Ahí está también el caso de los normalistas de Ayotzinapa en Guerrero, que se cansaron de secuestrar autobuses, incluso los que llevaban pasajeros, robándose los vehículos en muchas ocasiones con todo y equipaje; de tomar gasolineras o de robarse pipas, tiendas, supermercados. Cuando en diciembre pasado tomaron por enésima vez la Autopista del Sol fueron desalojados en forma violenta. En ese desalojo murieron dos estudiantes, y, como debe ser, las autoridades locales tuvieron que rendir cuentas y hay varios funcionarios de seguridad procesados por ese crimen. Pero en esos hechos, los manifestantes de Ayotzinapa incendiaron una gasolinera que si hubiera estallado hubiera ocasionado una catástrofe. No lo hizo porque un humilde trabajador arriesgó su vida para cerrar las válvulas de combustible. El trabajador murió pero, a diferencia de los estudiantes, nadie ha intentado hacerle justicia. Su crimen sigue impune y no parece existir interés en procesar a los responsables.
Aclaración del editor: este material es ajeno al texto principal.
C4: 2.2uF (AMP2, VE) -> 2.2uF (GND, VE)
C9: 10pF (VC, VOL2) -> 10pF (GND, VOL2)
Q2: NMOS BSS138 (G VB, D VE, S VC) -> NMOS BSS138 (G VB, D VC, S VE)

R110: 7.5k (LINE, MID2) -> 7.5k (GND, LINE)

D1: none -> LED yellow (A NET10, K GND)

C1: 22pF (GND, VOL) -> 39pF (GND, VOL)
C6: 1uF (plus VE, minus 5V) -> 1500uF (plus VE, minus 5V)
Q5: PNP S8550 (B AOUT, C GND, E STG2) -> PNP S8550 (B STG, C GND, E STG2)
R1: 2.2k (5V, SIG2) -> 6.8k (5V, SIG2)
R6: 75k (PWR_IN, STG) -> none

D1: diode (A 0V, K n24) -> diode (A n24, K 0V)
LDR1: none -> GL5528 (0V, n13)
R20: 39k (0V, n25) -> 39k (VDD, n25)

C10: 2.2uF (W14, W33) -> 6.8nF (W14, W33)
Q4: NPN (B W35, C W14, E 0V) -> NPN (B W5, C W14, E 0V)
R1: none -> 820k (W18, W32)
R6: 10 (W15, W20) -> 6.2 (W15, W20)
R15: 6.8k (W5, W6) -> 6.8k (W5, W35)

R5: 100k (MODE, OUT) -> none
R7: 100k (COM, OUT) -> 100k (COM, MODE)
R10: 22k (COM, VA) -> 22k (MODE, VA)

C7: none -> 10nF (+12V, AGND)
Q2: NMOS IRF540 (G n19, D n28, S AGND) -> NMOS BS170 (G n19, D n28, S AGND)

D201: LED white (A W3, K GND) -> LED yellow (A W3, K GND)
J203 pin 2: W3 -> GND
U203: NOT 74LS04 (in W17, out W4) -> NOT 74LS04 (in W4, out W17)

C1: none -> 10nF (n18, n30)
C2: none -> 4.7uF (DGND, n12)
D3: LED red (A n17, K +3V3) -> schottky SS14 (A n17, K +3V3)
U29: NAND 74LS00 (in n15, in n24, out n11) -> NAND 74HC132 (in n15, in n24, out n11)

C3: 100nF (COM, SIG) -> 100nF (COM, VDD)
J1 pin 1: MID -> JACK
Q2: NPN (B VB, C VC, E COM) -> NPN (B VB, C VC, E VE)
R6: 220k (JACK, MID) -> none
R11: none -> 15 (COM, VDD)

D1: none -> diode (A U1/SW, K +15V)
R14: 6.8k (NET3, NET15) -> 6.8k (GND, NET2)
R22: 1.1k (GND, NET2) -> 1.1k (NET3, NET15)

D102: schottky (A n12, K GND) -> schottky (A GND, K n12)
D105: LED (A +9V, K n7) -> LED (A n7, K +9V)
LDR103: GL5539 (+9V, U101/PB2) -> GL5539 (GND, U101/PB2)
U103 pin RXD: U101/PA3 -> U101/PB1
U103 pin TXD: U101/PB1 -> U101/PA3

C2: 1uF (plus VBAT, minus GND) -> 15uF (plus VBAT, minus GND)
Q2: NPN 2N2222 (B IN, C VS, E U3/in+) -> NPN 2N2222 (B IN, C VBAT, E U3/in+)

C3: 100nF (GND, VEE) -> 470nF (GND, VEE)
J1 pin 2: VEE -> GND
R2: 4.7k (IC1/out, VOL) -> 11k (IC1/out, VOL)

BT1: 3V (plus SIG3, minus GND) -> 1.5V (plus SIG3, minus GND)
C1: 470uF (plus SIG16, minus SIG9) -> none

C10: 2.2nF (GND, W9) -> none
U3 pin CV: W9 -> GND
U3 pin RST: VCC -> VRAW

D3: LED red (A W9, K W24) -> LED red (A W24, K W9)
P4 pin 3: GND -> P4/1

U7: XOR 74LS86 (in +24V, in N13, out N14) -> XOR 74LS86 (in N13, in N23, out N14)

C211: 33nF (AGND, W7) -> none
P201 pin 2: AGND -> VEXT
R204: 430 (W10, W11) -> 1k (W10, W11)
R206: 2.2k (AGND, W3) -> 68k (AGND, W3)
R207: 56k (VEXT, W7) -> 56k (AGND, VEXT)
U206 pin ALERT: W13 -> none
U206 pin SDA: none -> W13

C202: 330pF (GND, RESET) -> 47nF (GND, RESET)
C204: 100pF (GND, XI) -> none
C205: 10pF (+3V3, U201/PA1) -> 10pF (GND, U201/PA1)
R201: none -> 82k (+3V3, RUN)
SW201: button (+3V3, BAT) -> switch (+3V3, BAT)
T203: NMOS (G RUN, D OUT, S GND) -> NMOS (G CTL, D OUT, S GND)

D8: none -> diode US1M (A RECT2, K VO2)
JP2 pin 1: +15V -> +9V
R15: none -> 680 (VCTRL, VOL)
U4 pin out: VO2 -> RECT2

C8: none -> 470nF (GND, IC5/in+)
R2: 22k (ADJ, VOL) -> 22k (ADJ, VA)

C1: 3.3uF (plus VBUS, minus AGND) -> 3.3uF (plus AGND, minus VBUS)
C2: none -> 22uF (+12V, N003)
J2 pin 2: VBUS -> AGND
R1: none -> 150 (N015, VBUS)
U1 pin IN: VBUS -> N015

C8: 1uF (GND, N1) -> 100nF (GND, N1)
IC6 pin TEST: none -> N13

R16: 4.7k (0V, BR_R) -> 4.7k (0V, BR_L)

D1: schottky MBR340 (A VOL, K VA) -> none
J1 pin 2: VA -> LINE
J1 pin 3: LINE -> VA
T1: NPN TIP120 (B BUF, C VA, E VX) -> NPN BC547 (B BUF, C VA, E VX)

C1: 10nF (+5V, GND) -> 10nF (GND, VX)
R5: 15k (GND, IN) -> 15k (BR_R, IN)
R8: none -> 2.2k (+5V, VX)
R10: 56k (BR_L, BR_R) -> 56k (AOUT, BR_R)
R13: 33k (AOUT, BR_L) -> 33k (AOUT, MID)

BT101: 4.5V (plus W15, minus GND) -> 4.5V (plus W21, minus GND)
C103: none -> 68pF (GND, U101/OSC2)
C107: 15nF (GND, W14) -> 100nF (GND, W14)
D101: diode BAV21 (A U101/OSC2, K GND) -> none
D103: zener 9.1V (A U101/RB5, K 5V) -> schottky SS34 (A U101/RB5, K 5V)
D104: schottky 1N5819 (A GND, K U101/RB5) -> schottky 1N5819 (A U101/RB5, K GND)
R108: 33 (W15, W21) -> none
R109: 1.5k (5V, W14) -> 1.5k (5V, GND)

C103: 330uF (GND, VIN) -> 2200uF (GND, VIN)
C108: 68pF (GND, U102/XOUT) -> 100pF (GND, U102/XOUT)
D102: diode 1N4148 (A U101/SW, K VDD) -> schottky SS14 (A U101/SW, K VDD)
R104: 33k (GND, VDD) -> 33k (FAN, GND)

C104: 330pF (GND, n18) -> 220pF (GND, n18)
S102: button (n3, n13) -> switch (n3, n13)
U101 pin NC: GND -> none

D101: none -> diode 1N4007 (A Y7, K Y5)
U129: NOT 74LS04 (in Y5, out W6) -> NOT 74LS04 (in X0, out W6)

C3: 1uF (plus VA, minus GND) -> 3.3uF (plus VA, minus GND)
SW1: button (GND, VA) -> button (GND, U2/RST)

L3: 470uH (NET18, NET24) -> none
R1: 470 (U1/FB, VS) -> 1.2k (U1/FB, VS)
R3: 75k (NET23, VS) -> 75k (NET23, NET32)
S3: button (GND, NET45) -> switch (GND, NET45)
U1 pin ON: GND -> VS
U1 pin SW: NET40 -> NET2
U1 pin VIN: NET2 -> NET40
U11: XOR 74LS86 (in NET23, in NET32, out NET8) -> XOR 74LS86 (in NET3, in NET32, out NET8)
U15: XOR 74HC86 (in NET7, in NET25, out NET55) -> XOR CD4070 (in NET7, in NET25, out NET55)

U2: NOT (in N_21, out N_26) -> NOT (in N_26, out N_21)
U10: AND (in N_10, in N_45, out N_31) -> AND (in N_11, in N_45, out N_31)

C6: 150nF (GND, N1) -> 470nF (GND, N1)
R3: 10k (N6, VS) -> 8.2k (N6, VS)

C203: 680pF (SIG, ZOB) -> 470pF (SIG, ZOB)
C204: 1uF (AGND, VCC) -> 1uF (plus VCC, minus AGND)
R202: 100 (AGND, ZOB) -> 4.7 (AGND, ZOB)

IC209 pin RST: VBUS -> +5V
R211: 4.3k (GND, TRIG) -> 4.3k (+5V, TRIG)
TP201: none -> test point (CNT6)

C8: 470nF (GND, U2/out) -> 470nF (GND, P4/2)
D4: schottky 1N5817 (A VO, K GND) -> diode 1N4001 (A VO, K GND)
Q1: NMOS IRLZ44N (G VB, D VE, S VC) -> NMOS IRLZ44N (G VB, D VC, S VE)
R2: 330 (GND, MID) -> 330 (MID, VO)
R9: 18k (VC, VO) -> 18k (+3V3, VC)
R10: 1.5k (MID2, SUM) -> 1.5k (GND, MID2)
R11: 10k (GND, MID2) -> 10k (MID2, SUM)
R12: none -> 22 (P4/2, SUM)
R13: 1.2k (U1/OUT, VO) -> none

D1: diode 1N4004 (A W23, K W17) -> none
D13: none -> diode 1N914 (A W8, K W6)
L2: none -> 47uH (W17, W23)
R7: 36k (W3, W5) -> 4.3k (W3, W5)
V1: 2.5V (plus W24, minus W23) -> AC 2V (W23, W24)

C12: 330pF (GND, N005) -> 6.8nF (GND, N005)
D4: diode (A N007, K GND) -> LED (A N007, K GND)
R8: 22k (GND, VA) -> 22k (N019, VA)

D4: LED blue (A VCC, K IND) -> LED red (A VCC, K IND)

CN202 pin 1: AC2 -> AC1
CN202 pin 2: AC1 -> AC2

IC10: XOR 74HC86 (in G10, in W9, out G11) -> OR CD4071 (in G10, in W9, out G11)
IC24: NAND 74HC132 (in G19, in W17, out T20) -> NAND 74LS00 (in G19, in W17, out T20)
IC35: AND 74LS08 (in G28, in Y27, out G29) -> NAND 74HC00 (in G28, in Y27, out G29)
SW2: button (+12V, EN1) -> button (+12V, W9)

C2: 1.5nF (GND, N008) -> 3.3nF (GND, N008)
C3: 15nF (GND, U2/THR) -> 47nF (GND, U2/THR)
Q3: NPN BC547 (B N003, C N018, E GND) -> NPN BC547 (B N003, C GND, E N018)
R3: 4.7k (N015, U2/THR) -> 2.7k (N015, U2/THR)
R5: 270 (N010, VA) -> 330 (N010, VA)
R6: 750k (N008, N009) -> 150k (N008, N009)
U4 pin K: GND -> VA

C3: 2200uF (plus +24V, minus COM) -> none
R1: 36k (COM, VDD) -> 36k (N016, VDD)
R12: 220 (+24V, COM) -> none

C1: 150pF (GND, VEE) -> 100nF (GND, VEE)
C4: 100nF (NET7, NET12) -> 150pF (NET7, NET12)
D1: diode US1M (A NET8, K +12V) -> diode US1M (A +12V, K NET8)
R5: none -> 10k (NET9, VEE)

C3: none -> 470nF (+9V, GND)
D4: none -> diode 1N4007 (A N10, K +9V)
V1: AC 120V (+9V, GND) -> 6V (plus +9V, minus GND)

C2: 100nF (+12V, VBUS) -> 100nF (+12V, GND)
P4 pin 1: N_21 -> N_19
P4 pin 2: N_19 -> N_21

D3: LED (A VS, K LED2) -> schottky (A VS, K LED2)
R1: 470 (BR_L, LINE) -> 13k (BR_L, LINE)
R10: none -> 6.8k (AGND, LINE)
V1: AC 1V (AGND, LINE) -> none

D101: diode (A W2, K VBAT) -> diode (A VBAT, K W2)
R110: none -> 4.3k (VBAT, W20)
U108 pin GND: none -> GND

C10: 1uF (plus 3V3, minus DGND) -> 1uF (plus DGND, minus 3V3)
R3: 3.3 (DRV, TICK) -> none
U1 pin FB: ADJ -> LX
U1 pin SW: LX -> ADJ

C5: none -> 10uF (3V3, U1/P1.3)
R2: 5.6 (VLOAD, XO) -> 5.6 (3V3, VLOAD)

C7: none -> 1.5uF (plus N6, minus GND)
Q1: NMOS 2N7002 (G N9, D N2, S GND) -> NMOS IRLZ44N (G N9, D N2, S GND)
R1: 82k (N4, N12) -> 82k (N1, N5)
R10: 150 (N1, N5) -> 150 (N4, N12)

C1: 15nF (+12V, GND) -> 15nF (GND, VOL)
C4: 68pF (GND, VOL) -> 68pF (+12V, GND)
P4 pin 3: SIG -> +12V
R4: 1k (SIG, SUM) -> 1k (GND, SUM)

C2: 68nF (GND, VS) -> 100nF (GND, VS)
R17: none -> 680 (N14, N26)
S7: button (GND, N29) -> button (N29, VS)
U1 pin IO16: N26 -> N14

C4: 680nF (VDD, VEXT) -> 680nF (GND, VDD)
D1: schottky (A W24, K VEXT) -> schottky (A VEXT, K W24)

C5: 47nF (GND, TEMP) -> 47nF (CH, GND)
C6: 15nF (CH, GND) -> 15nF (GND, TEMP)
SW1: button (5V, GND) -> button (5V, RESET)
En Morelia, en estos días, un grupo de estudiantes ha cometido todo tipo de desmanes, además de tener tomada la Universidad Nicolaita. No queda claro qué reclamaban originalmente, pero lo cierto es que para hacerlo tomaron escuelas y calles, quemaron automóviles, camiones, camionetas del transporte estatal, pero también privado. Diez estudiantes fueron encarcelados y entonces se redoblaron los hechos vandálicos, apoyados ahora por los normalistas de Cherán, que incluso han tomado casetas de carreteras de cuota para cobrar los peajes y quedarse con el dinero.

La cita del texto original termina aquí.